Emergenza carceraria: gli incompiuti mandamentali di Capitanata

Soppressi e riconsegnati ai comuni nel 2009, le strutture di Castelnuovo della Daunia, Accadia, Bovino, Orsara di Puglia e Volturala Appula non sono mai state aperte. Ancora chiuso il plesso carcerario di Apricena

Per il Dott. Luca Frongia, segretario Generale del LISIAPP (Libero Sindacato Appartenenti alla Polizia penitenziaria) il sistema penitenziario nazionale è saltato. Le aggressioni, il sovraffollamento, i casi di suicidi e le carceri fantasma sono solo alcuni dei problemi di un’emergenza che rischia seriamente di implodere. A pagarne le conseguenze spesso sono anche gli agenti di polizia penitenziaria.

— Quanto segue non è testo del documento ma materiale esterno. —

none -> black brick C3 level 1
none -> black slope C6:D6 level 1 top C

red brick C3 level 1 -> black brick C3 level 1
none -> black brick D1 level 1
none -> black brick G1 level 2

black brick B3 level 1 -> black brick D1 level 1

L’emergenza carceraria attraversa tutto lo stivale e non risparmia alcun territorio. In Capitanata la situazione è al limite dell’inverosimile. L’ultima denuncia ufficiale del S.A.P.Pe risale allo scorso 27 aprile, quando il segretario Federico Pilagatti, sottolineava che “la grave situazione di fatiscenza del penitenziario foggiano rischia di mettere a rischio la salute e l’incolumità dei detenuti e del personale di polizia penitenziaria”.

La casa circondariale di Foggia attualmente ospita 750 detenuti a fronte dei 370 posti regolamentari. Eppure in Capitanata il fenomeno si sarebbe potuto risolvere se solo fossero state aperte alcune strutture. Sarebbe bastata quella di Castelnuovo della Daunia, pronta  da più di 15 anni, super arredata e mai aperta, che l’8 maggio del 2000 fu oggetto di un sopralluogo  del buon Fabio e di Mingo per “Striscia La Notizia” .

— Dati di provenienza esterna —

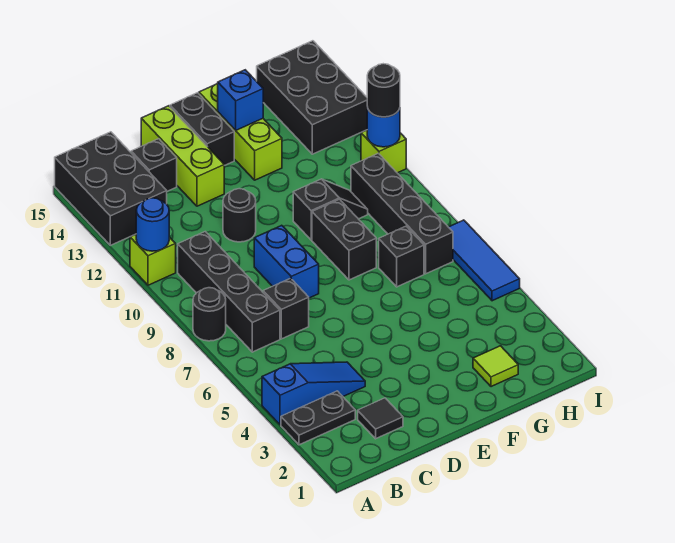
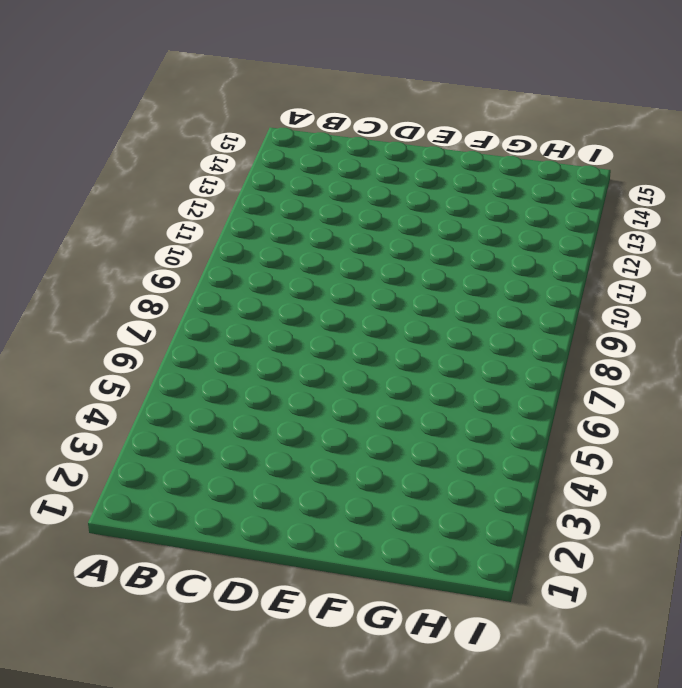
none -> black plate A3:B3 level 1
none -> blue slope A4:C4 level 1 top A
none -> black round brick A8 level 1

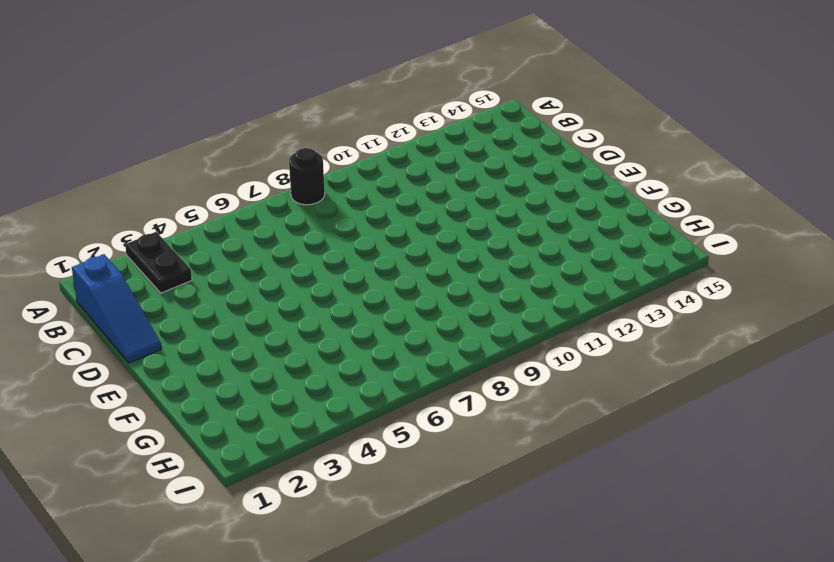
blue slope B1:D1 level 1 top B -> blue slope A4:C4 level 1 top A
none -> lime brick A11 level 1
none -> black brick A13:B15 level 1
none -> black brick B7:B10 level 1

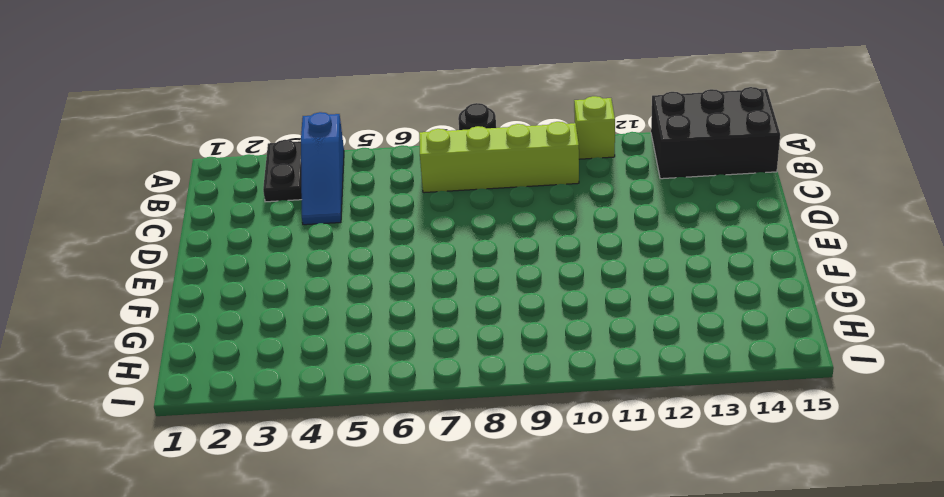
lime brick B7:B10 level 1 -> black brick B7:B10 level 1
none -> black tile C2 level 1
none -> black brick C7 level 1
none -> black brick C14 level 1

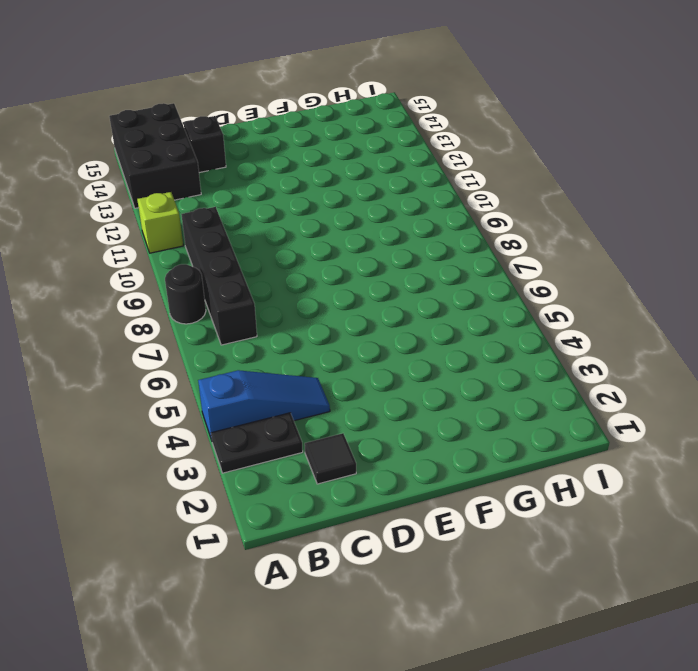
none -> black brick C7 level 1
none -> blue brick D8:D9 level 1
none -> black round brick D11 level 1

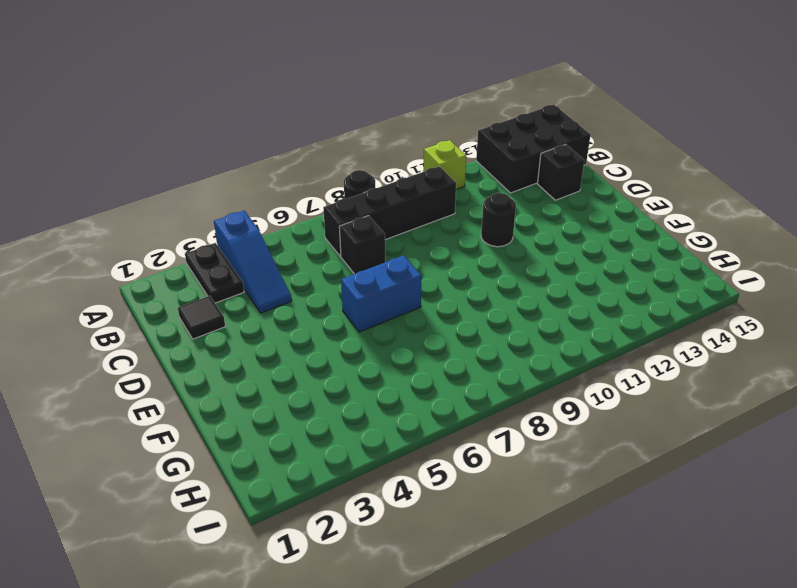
blue brick E6:E7 level 1 -> blue brick D8:D9 level 1
none -> lime brick D13:D15 level 1
none -> black brick E14:E15 level 1
none -> black brick F8:F9 level 1

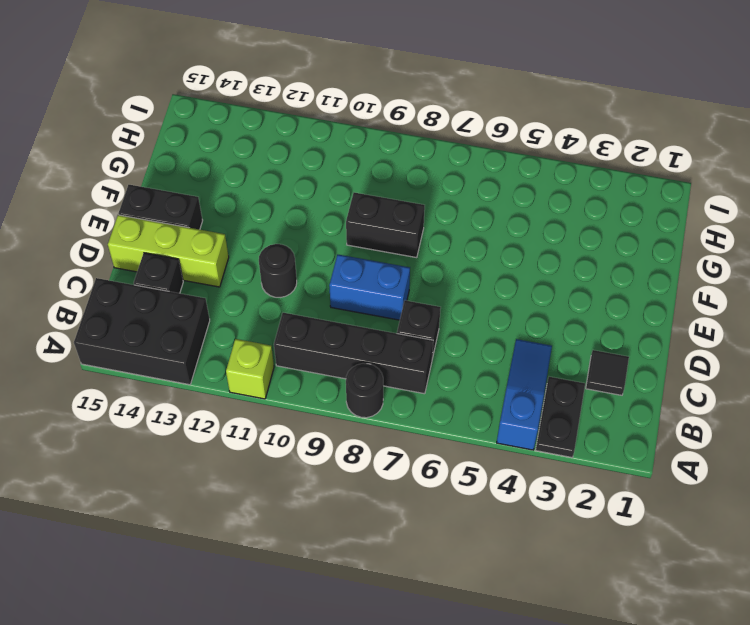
none -> black slope F10:G10 level 1 top F
none -> lime brick F13:F15 level 1
none -> lime tile G2 level 1

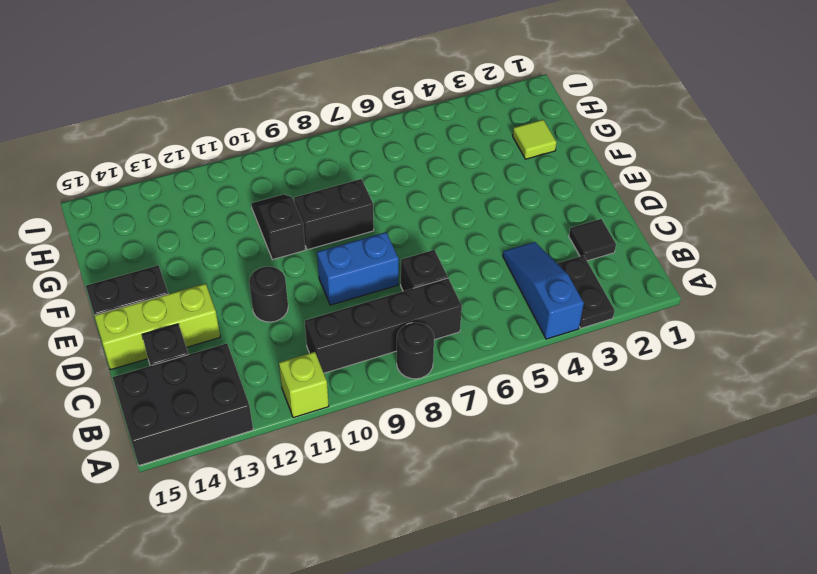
none -> lime brick F13:F15 level 1
none -> black brick G7 level 1
none -> black brick H7:H10 level 1

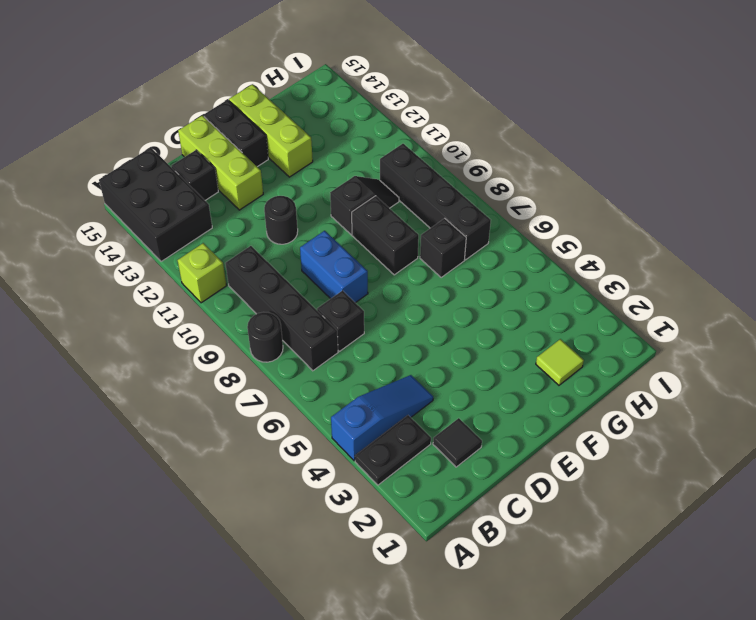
none -> black brick H13:I15 level 1
none -> blue tile I5:I7 level 1
none -> lime brick I11 level 1

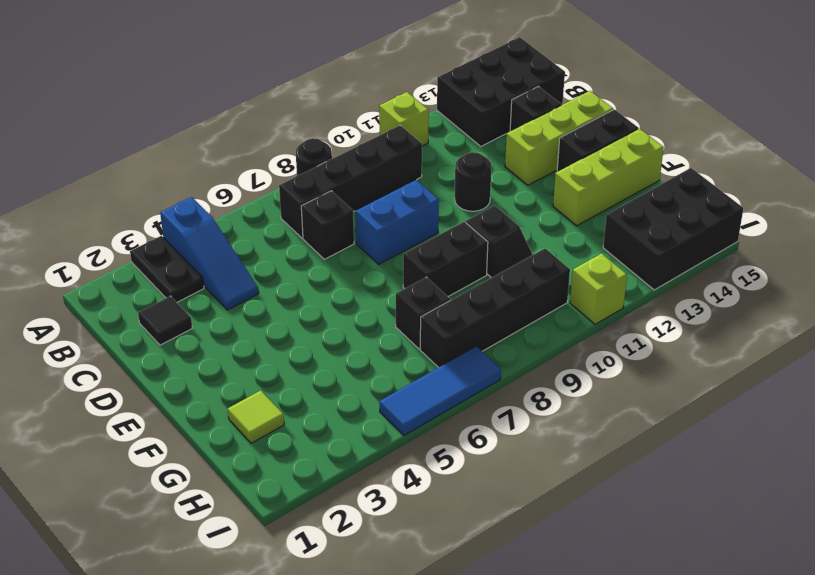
none -> blue round brick A11 level 2
none -> blue brick F14 level 2
none -> blue round brick I11 level 2

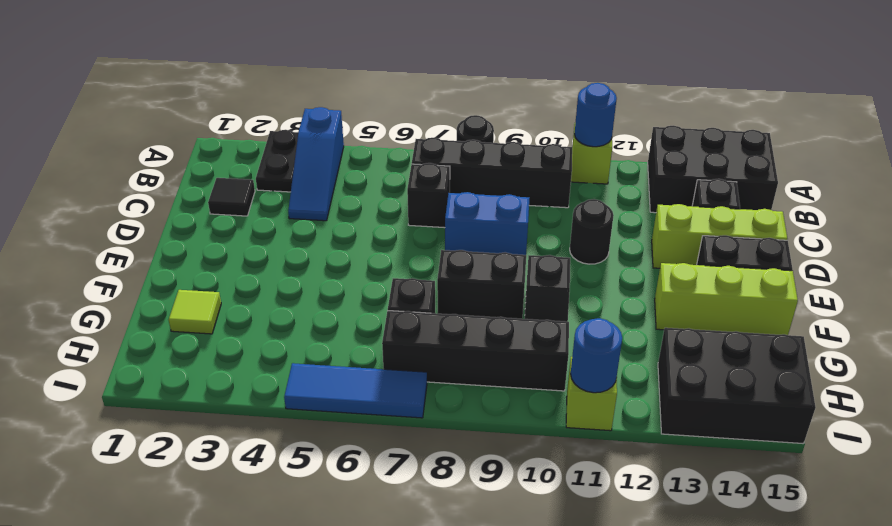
none -> blue brick F14 level 2
none -> black round brick I11 level 3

Da quel giorno, del carcere del piccolo borgo di montagna non si hanno più notizie. Come non si hanno più notizie del plesso di Accadia consegnato nel ’93, di quello di Bovino (120 posti), di Orsara di Puglia e di Volturala Appula (45 posti, incompiuto). Insomma, un investimento di denaro pubblico che negli anni ha assunto sempre più i contorni di un vero e proprio spreco. Si tratta di strutture soppresse tra il 1991 e il 2009 e restituite ai rispettivi comuni.

Nell'economia dell'emergenza carceraria, pesa come un macigno anche la casa circondariale di Apricena costruita negli anni Ottanta e da allora mai uitlizzata. Oggetto di recenti critiche ed attacchi del consigliere comunale e provinciale, Antonio Potenza, il 13 gennaio 2006 fu Stefania Petyx a effettuare un servizio per il tg satirico di canale 5.